The two auctions have startling resemblances, from suited buyers to candlelit auctions, which Perera recalls. Tea came to Sri Lanka almost as an answer to a desperate prayer. Ceylon was initially populated with coffee plantations from the 1820s, barely five years after it was colonised by the British. But a leaf-rotting disease set in 40 years later and an estimated 300,000 acres had to be uprooted and burned; in the end the blight won. With the colonial economy threatening to collapse, panicked planters frantically experimented with other crops but it was a reclusive Scotsman named James Taylor armed with tea who saved the day.
Taylor, a planter himself, successfully farmed tea in his estate Loolecondera near the hill town of Kandy, where remnants of his original bushes still draw locals and tourists.
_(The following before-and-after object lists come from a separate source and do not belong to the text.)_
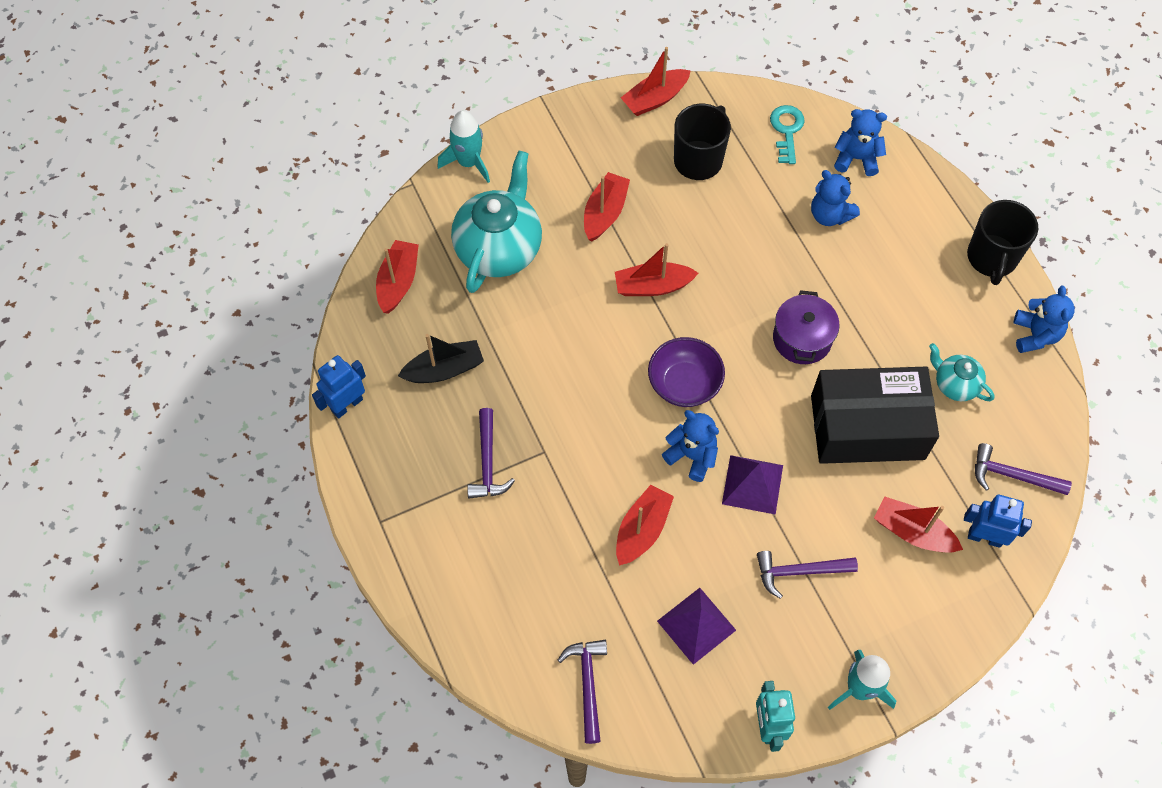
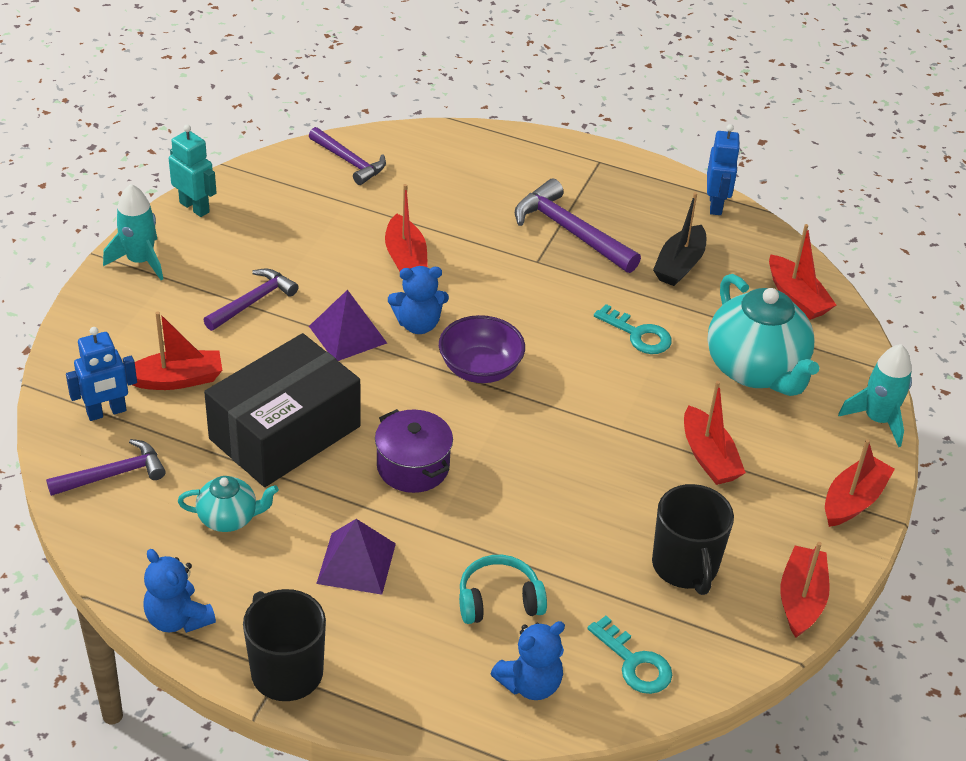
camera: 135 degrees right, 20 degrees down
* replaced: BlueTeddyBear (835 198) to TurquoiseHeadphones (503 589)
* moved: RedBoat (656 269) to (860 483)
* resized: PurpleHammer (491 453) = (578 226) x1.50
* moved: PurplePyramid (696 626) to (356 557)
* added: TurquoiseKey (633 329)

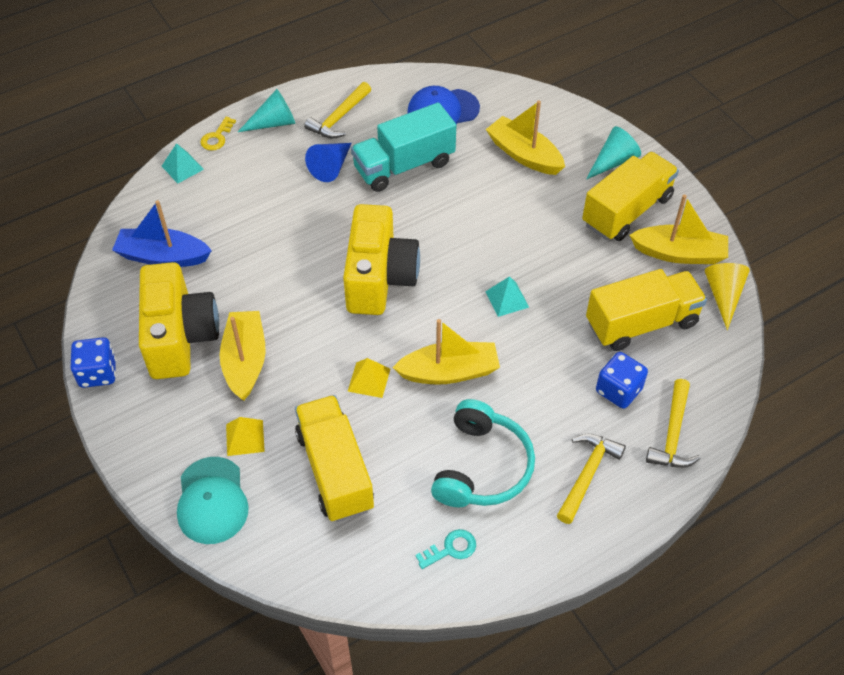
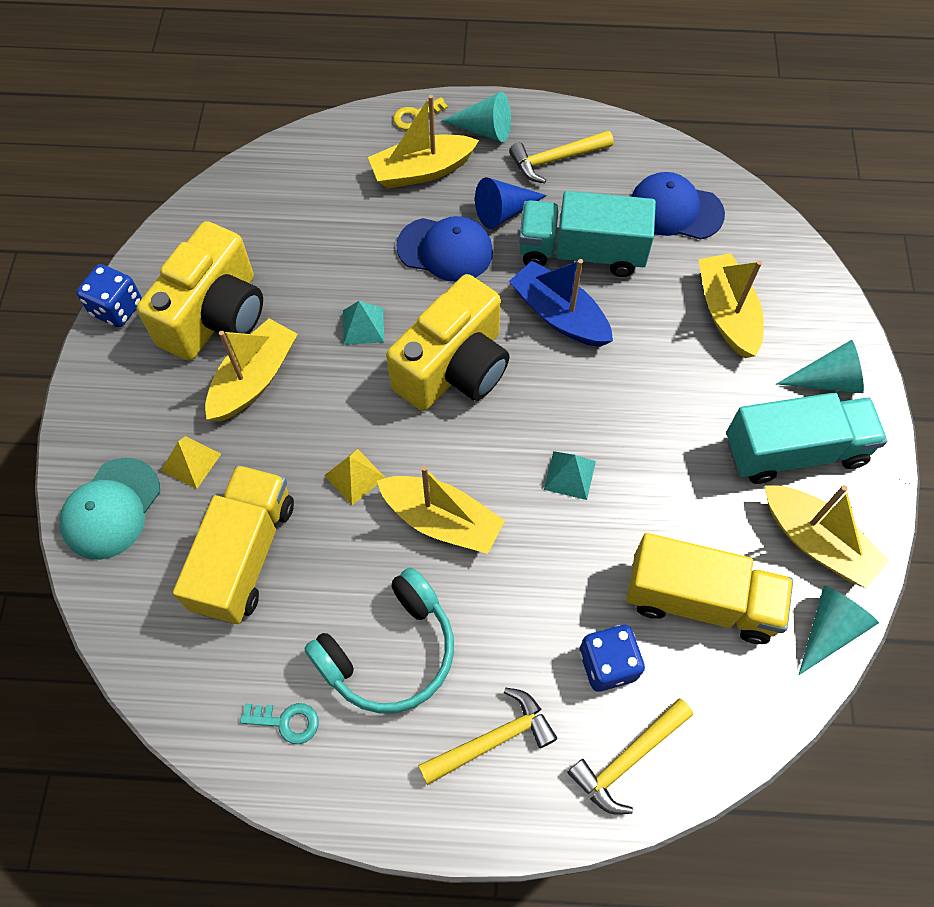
camera: 35 degrees right, 10 degrees up
* moved: TurquoisePyramid (183 163) to (363 323)
* recoloured: YellowTruck (630 196) to TurquoiseTruck (806 438)
* moved: BlueBoat (162 233) to (561 303)
* recoloured: YellowCone (727 296) to TurquoiseCone (838 630)
* added: YellowBoat (423 141)
* added: BlueCap (444 249)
By the 1860s other despondent planters were travelling to his estate to learn how to grow the crop that would swiftly become the island’s largest export.
Sir Arthur Conan Doyle, the creator of Sherlock Holmes, described the momentous rejuvenation in his short story ‘De Profundis’, writing ‘the tea-fields of Ceylon are as true a monument to courage as is the lion at Waterloo’.
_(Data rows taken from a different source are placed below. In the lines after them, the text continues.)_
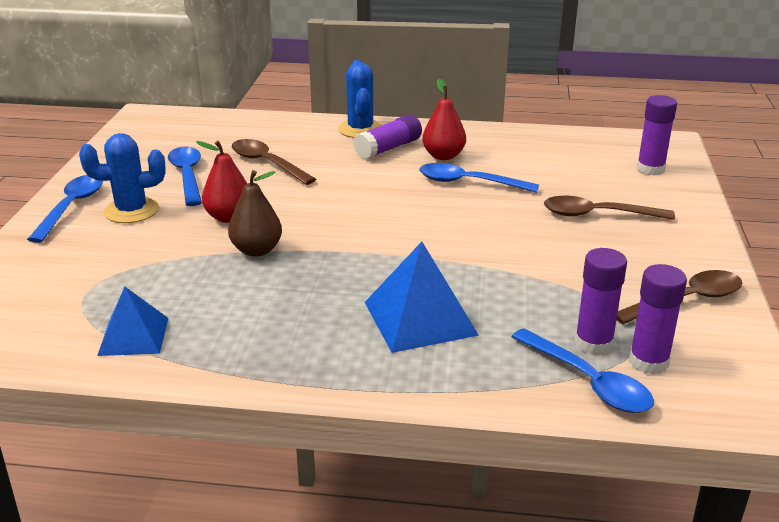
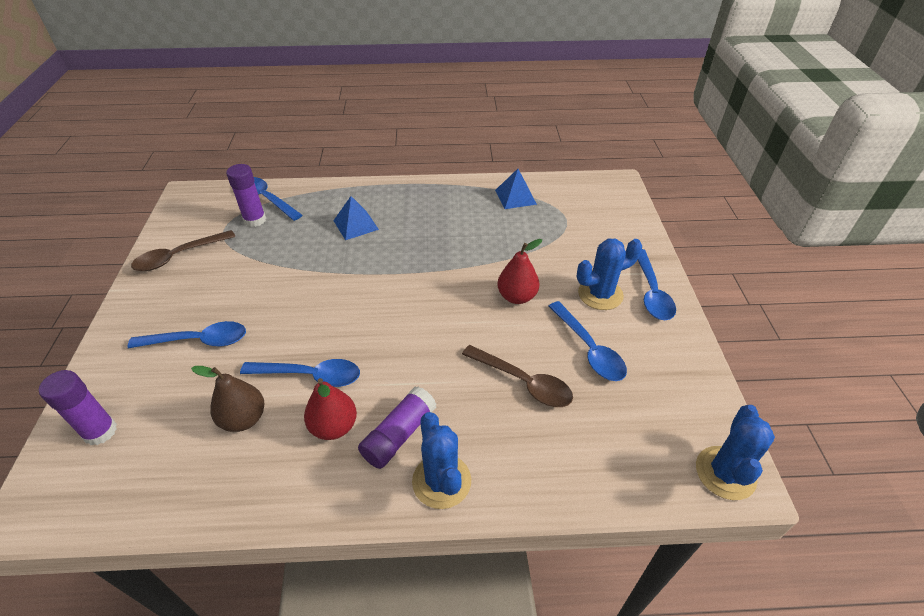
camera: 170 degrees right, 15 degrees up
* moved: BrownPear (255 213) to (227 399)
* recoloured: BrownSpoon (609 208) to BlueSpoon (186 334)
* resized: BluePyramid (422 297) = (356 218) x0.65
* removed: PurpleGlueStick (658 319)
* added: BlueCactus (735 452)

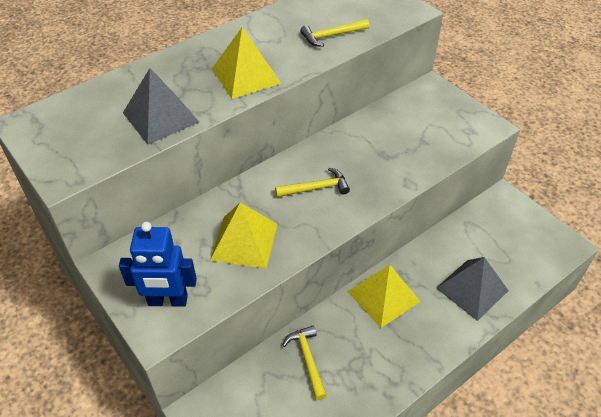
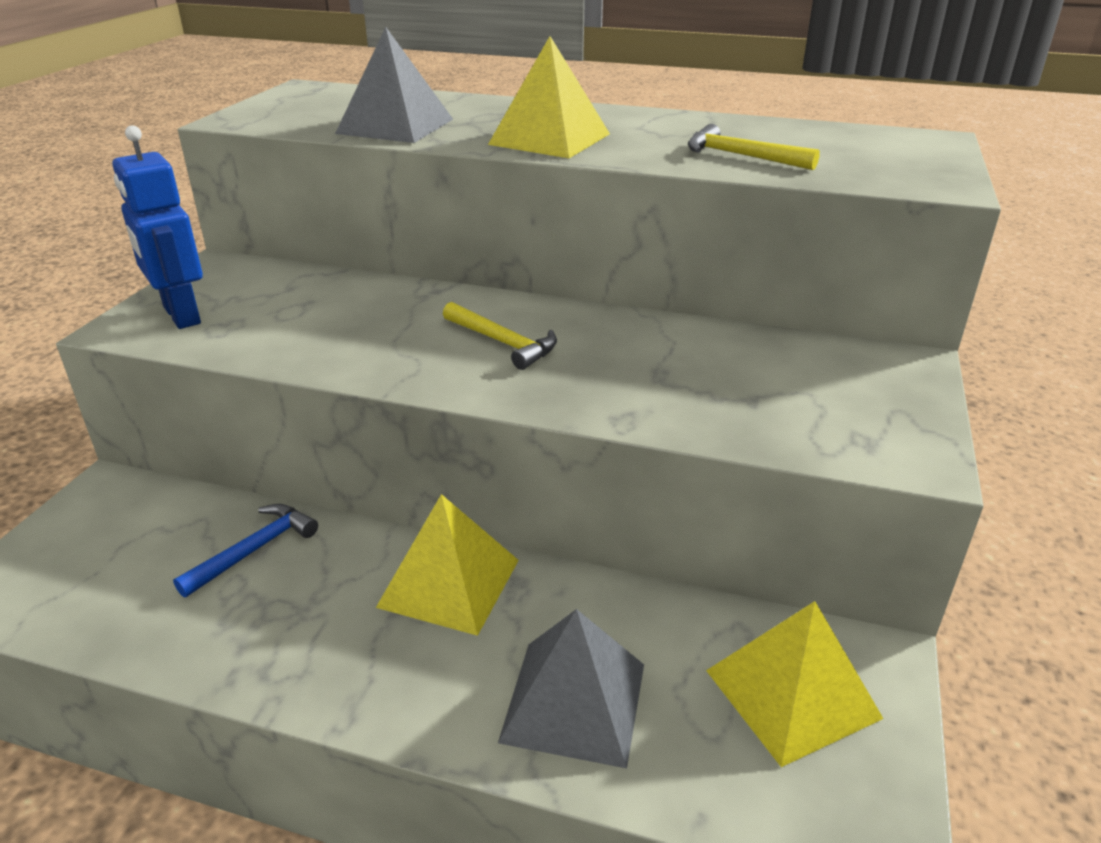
camera: 55 degrees right, 15 degrees down
* moved: YellowPyramid (244 235) to (795 684)
* recoloured: YellowHammer (304 362) to BlueHammer (245 550)

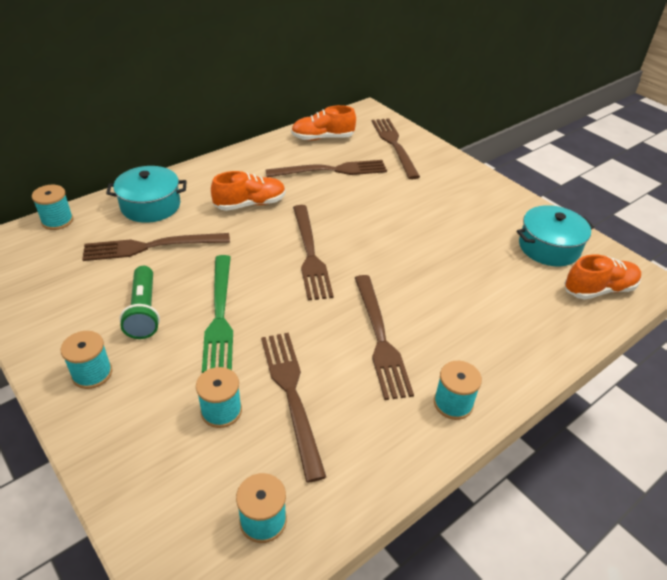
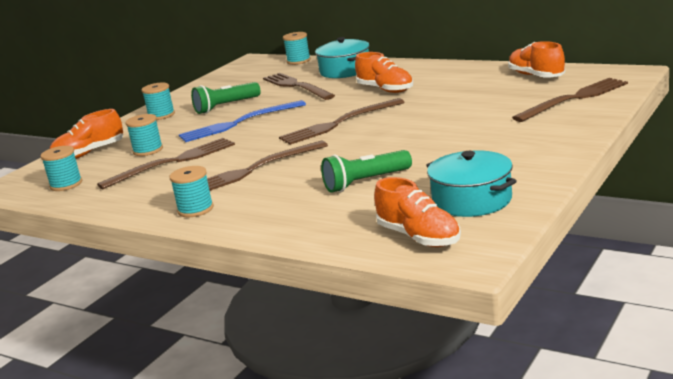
camera: 75 degrees right, 20 degrees down
* removed: BrownFork (326 168)
* recoloured: GreenFork (217 314) to BlueFork (242 121)
* added: OrangeShoe (86 134)
* added: GreenFlashlight (366 171)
Commercial cultivation of tea began in 1867 and just six years later records show 23 pounds of Ceylon tea from Loolecondera travelled to the London auction but such a tiny quantity was not entered in catalogue for public sale. Two boxes came under the hammer on 18 August 1875 and were shipped as “Sundry exports from Ceylon to New York. Tea, Duke of Argyll,” according to the public ledger dug up by historians.
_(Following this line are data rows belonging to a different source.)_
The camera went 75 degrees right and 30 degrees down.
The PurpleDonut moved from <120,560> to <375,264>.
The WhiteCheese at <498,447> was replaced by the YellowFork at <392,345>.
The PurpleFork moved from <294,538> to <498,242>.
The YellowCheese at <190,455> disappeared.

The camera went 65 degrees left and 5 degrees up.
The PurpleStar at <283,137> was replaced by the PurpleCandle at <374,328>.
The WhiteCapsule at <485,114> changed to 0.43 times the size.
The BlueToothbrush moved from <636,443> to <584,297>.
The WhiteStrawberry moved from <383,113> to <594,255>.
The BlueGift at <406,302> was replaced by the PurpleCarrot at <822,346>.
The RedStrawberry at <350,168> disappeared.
As production rose rapidly in Ceylon, it became essential to ship out large tea chests regularly so the Colombo auction was born as a counterpoint to its London predecessor. 0n 30 July 1883 the first Colombo Tea Auction took place privately in the offices of Somerville & Company with just five lots that were left unsold. In 1894 the Colombo Tea Traders Association materialised and requested the Ceylon Chamber of Commerce, already 55 years old, to assist by providing a venue. The partnership has remained intact till now.
International buyers flocked to take advantage of the low prices and premium quality on offer. The wooden chests have given way to sacks, stiff suits have reduced to trousers and shirts but the emphasis on quality remains the same, contends Perera, who currently heads the Tea Traders Association.
“Ceylon Tea was the best in the world. All of the old generation remember this. Unfortunately we are letting the new generation forget it.”
Quality is still the main reason around 200 international buyers are entrenched in the Colombo Tea Auction, with about 80 attending weekly sessions. Despite slow global prices, Colombo auctions tea at a higher price than Kenya and India with volumes consistently larger than its competitors who prefer direct sales.
The local trade has also been hit by unrest in the Middle East, especially Iran and Iraq that are the number three and four buyers of Ceylon Tea. Sales to Turkey and Russia have held steady though affected by erratic weather patterns, helping to keep Sri Lanka the fourth largest tea producer in the world behind China, India and Kenya. In 2014 the South Asian island exported $ 1.5 billion worth of tea, the second biggest foreign exchange earner providing jobs to one in every 10 of the 20 million population.
Many of the trade’s older families, such as largest exporter Akbar Brothers begun in 1972 by patriarch Abbas Akbarally, have their grandsons in the industry. Others such as famed Imperial Teas, Jafferjee Brothers, Heritage Teas and Dilmah are all run by families, usually father-son duos though daughters are also starting to trickle in.
The Colombo Tea Auction is the backbone of a deeply traditional and people-centred industry that continues to flavour Sri Lanka, a sip at a time.